Pourquoi ne pas faire comme en Afrique du sud où le système est entièrement basé sur la proportionnelle ? La représentation parlementaire est le reflet exact du poids électoral de chaque parti : avec 30% de votes recueillis, vous obtiendrez le même pourcentage de sièges, ainsi de suite.

* Un tel système pourrait encourager la prolifération des partis communaux ou même extrémistes, ne pensez-vous pas ?

Mais où est le mal ?

* We can live with that?

Of course, we can. Other countries are living with that. L’Italie, l’Allemagne, l’Inde, etc., sont en train de vivre avec différents types de partis – certains extrémistes, d’autres régionaux ou communaux… Pourquoi pas Maurice?

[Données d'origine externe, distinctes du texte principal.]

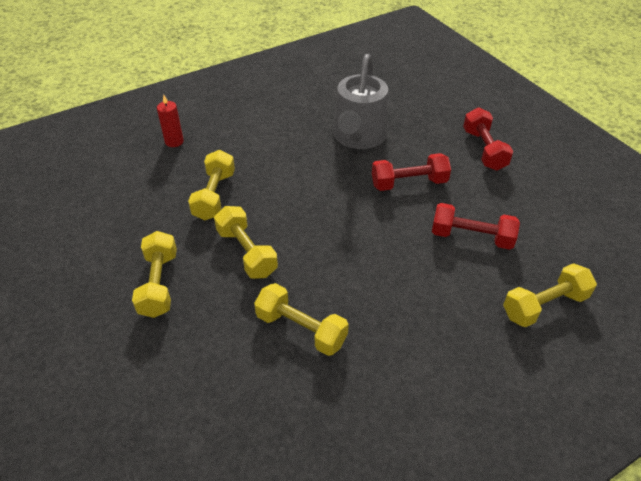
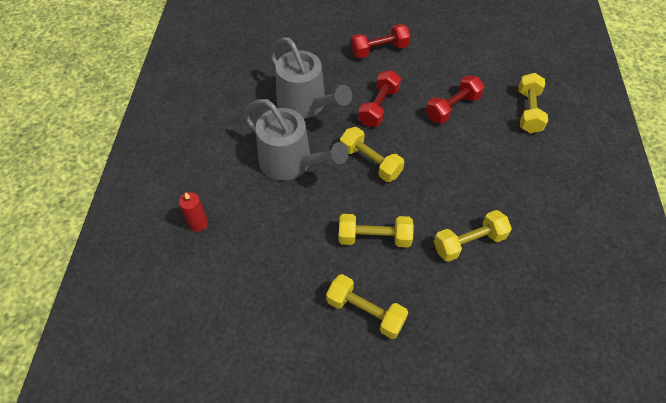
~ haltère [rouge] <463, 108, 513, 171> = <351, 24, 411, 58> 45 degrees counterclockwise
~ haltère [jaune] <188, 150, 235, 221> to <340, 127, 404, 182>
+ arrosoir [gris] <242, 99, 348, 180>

* Par ailleurs, il se pourrait que la question de Deuxième République soit plus importante que la réforme électorale elle-même surtout en ce qui concerne les pouvoirs des principaux dirigeants du pays, la durée des mandats, mais aussi d’autres questions telles que le financement des partis politiques, les institutions constitutionnelles…

Oui, mais il faut que toutes ces questions soient débattues par une grande ‘Constituent Assembly’ – qui soit ‘dispassionate’ et nullement liée à la politique – pas par deux personnes qui sont elles-mêmes concernées par cette question de partage de pouvoirs.